A recent New York Times online report suggested that Americans should quit buying products made by poor people—because when people in the United States buy coffee, sugar, t-shirts, or tomatoes, they are guilty of exploiting impoverished workers.
The story quoted the executive director of a group called Art Works Projects: “Most people don’t look at their shirt and realize if they got a good deal on it, someone down the line has been seriously abused.” She later added, “If you purchased something, you’re part of the problem, but you’re immediately part of the solution because you can choose to not purchase it.”
Many Times readers understood the unstated implications of this proposed “solution” to poverty. Here are some of the unedited responses that were posted online:
If we didn’t buy these goods, the third world would have even fewer opportunities. America started out this way and we should not rush to judgement when others struggle to make a living.
So, okay, I stop drinking coffee and no longer use sugar. What then happens to the people who are now doing the work?
I read the first few graphs and realized what is missing from the lives of the people described…capital and capitalists!
Heart- and gut-wrenching story – but is the solution as simple as not buying that cup of coffee? Isn’t the immediate effect of that decision likely to be that the child laborer becomes an unemployed child laborer, with no income at all? Does that really improve their future? Please, let’s see some proposals for ways to improve that child’s future that don’t include unemployment and starvation.

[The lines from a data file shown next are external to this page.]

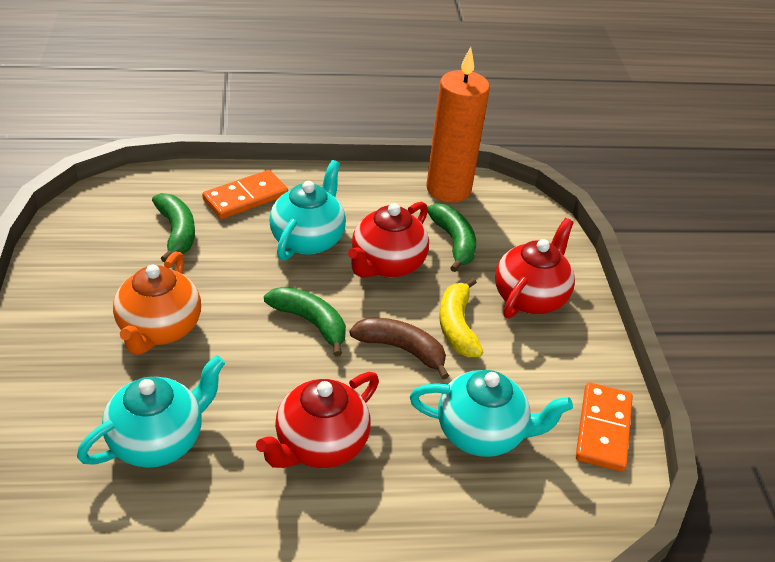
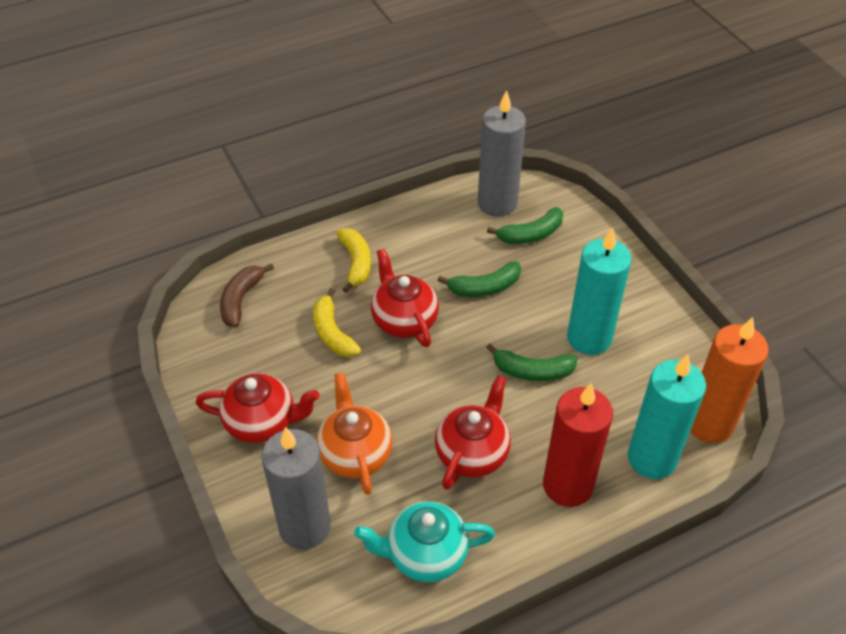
grey candle: 0 -> 2
orange domino: 2 -> 0
red candle: 0 -> 1
turquoise candle: 0 -> 2
turquoise teapot: 3 -> 1
yellow banana: 1 -> 2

I found the quote, “If you purchased something, you’re part of the problem, but you’re immediately part of the solution because you can choose to not purchase it,” very simplistic, because I’ve been in coffee fields and sugar cane fields in the Third World as well, enough to say that if you don’t purchase it, you’re punishing laborers. Not all situations are exploitative – they actually provide a means of subsistence for laborers – more than anything else they may have.
Data in The Index of Economic Freedom, published jointly by The Heritage Foundation and The Wall Street Journal, demonstrate that these New York Times readers are right. The best way to fight poverty is to allow people to be free—not to boycott products made by poor people.